Nota
Prévia. Este humilde texto é uma singela homenagem a esse jovem que, entre a
vida e a morte, mostra ao mundo que José Eduardo dos Santos e o seu regime já
estão mortos. Só que ainda não sabem. De seu nome Luaty Beirão.
Orlando
Castro* – Folha 8
O Presidente
da República, nunca nominalmente eleito e no poder desde 1979, José Eduardo dos
Santos, assume o seu papel de autocrata e dá lições (aos angolanos) daquilo que
desconhece: ética, democracia, verdade, moral e liberdade.
Nas
reunião do MPLA, Eduardo dos Santos puxa dos galões para, perante uma plateia
subserviente e amorfa, dizer que os angolanos não devem ser expostos a
situações dramáticas idênticas à do 27 de Maio de 1977, onde foi parte activa
no assassinato de milhares e milhares de militantes do MPLA, entre os quais
Nito Alves, supostamente por tentar um golpe de Estado.
“Não
se deve permitir que o povo angolano seja submetido a mais uma situação
dramática, como a que viveu em 27 de Maio de 1977, por causa de um golpe de
Estado”, afirma José Eduardo dos Santos.
Falando,
por exemplo, na abertura da terceira sessão extraordinária do Comité Central do
MPLA, o também presidente do partido, aconselhou os cidadãos interessados a
conquistar o poder para formarem um partido político e concorrem às eleições.
“Quem
quer alcançar a Presidência da República e formar o governo que crie, se não
tiver, um partido político nos termos da Constituição e da Lei, e se candidate
às eleições”, sugeriu o chefe de Estado, acrescentando que “quem escolhe a via
da força para tomar o poder ou usa meios anti-constitucionais, não é democrata.

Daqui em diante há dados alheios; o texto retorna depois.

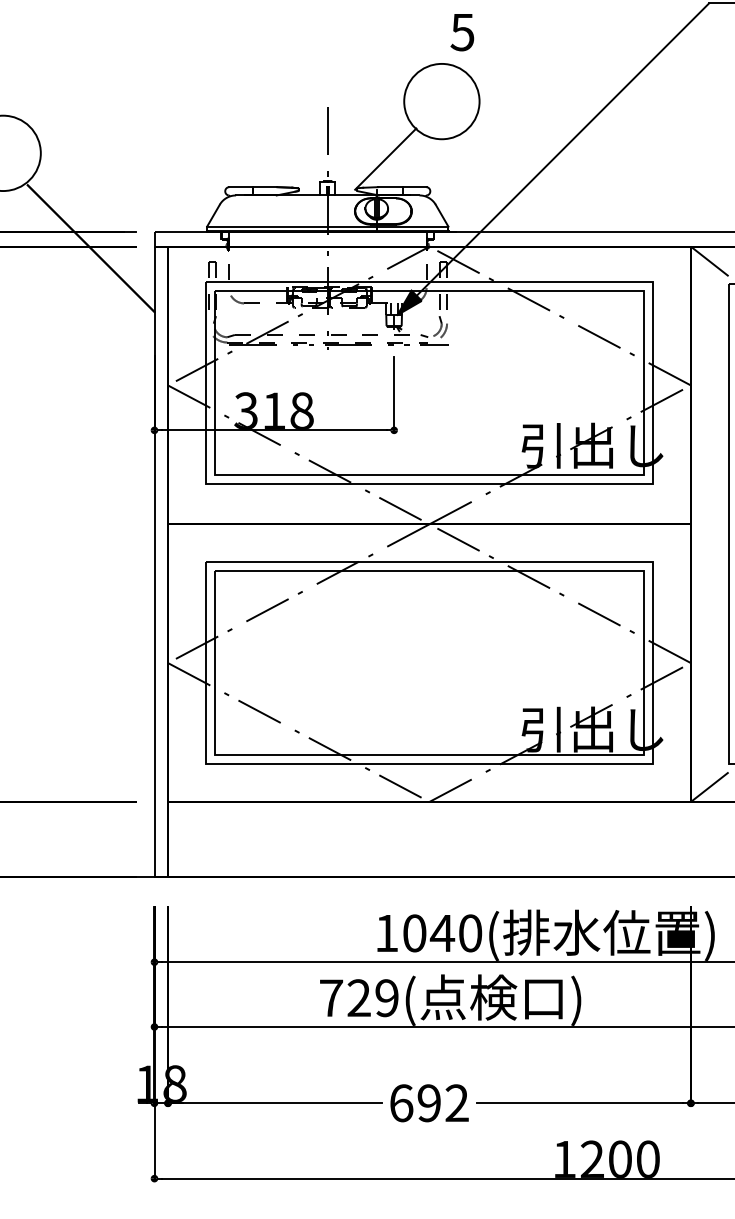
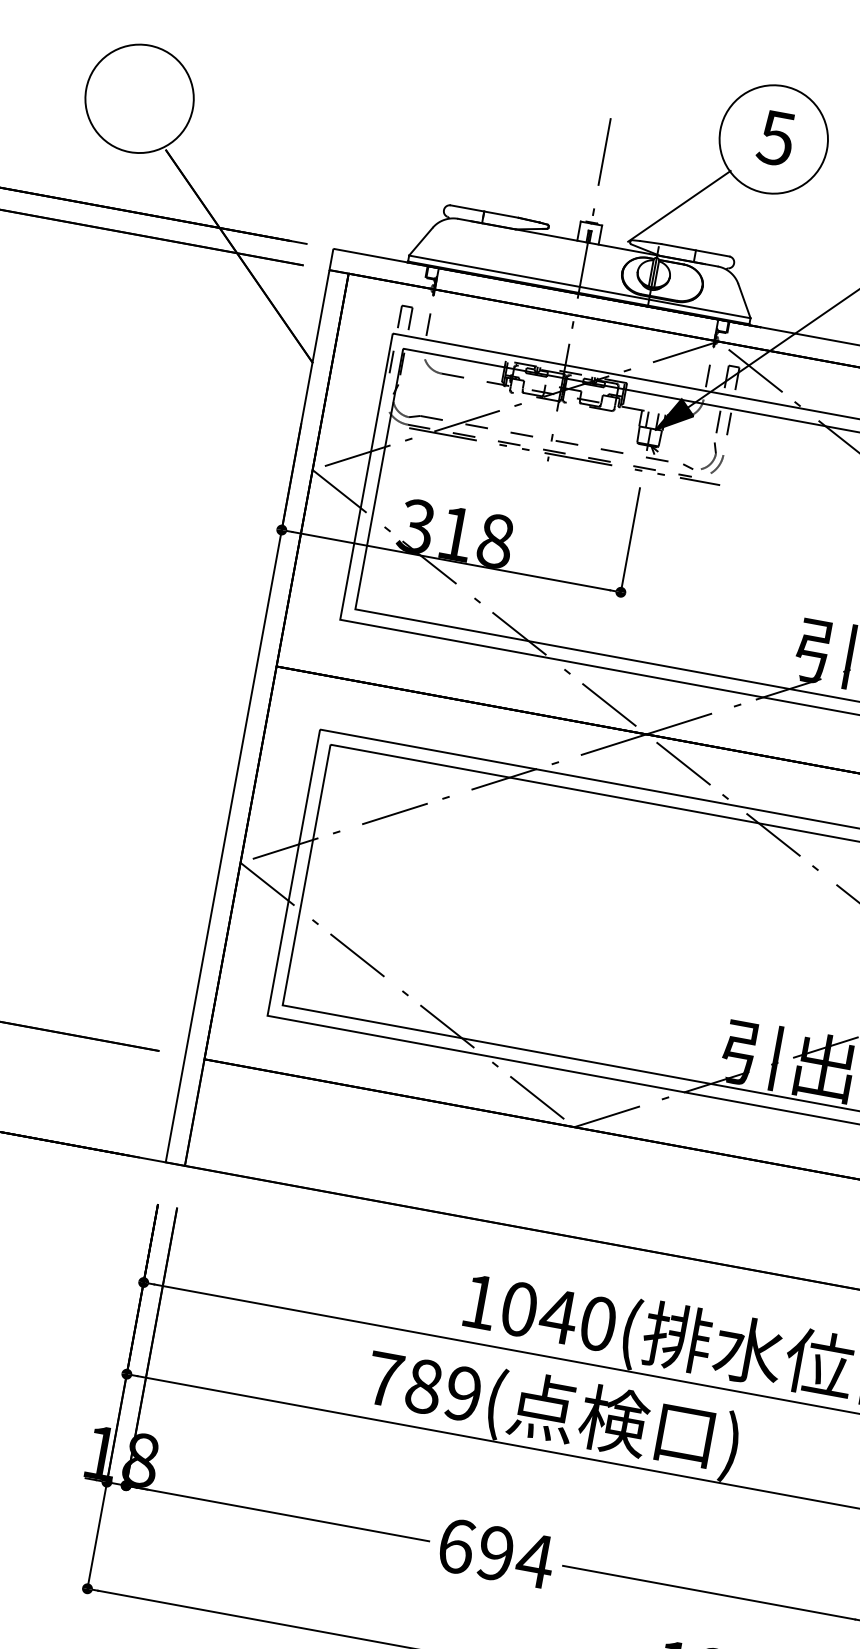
text: (462, 32) -> (776, 138), moved
text: (358, 998) -> (422, 1386), 729( -> 789(
text: (456, 1102) -> (534, 1559), 692 -> 694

É tirano ou ditador. Acusaram o MPLA e os seus militantes de intolerantes, mas
a mentira tem pernas curtas, hoje todos sabem onde estão os intolerantes e nem
é preciso dizer os seus nomes”, concluiu José Eduardo dos Santos.
Como
Eduardo dos Santos não é, embora julgue ser, dono da verdade, falemos então
desse 27 de Maio de 1977.
Os
acontecimentos de 27 de Maio de 1977, que provocaram – repita-se – muitos
milhares de mortos, foram o resultado de um “contra-golpe” que foi
pacientemente planeado, tendo como responsável máximo Agostinho Neto, que temia
perder o poder. Tal como agora acontece com José Eduardo dos Santos que até
vislumbra na sua sombra um golpe de Estado.
Nessa
altura, Nito Alves, então ministro da Administração Interna sob a presidência
de Agostinho Neto, liderou uma manifestação para protestar contra o rumo que o
MPLA estava a tomar. Tal como hoje fazem muitos angolanos descontentes com o
rumo que o MPLA está a dar ao país.
E
isso era inaceitável pelos ortodoxos que, por interesses pessoais, blindavam o
presidente. Exactamente o que hoje se passa. Com o fantasma do Congresso,
previsto para o final desse ano, urgia calar os nitistas pois, se o não
fizessem, poderiam ver os congressistas renderem-se a Nito Alves. Tudo leva a
crer que Neto temia mesmo perder o poder e, por isso, engendrou a tramóia.
Perante
a blindagem que ainda hoje o regime faz ao que se passou, situação que impede
consulta de documentos e que atemoriza muitos dos intervenientes cujo
testemunho é imprescindível para um conhecimento que chegue perto da verdade, a
história do massacre vai continuar com muitos capítulos especulativos mas,
igualmente, como instrumento na mão do poder, como agora demonstrou Eduardo dos
Santos.
Na
versão oficial, através de uma declaração do Bureau Político do MPLA, divulgada
a 12 de Julho de 1977, o 27 de Maio foi uma “tentativa de golpe de Estado” por
parte de “fraccionistas” do movimento, cujos principais “cérebros” foram Nito
Alves e José Van-Dunem, versão que seria alterada mais tarde para
“acontecimentos do 27 de Maio”.
Nito
Alves e José Van-Dúnem tinham sido formalmente acusados de fraccionismo em
Outubro de 1976. Os visados propuseram a criação de uma comissão de inquérito,
que foi liderada por José Eduardo dos Santos, para averiguar se havia ou não
fraccionismo no seio do partido. As conclusões nunca chegaram a ser divulgadas
publicamente mas, segundo alguns sobreviventes, revelariam que não existia
fraccionismo no seio do MPLA.
Tal
como hoje os jovens activistas não lideram nenhuma tentativa de golpe de Estado.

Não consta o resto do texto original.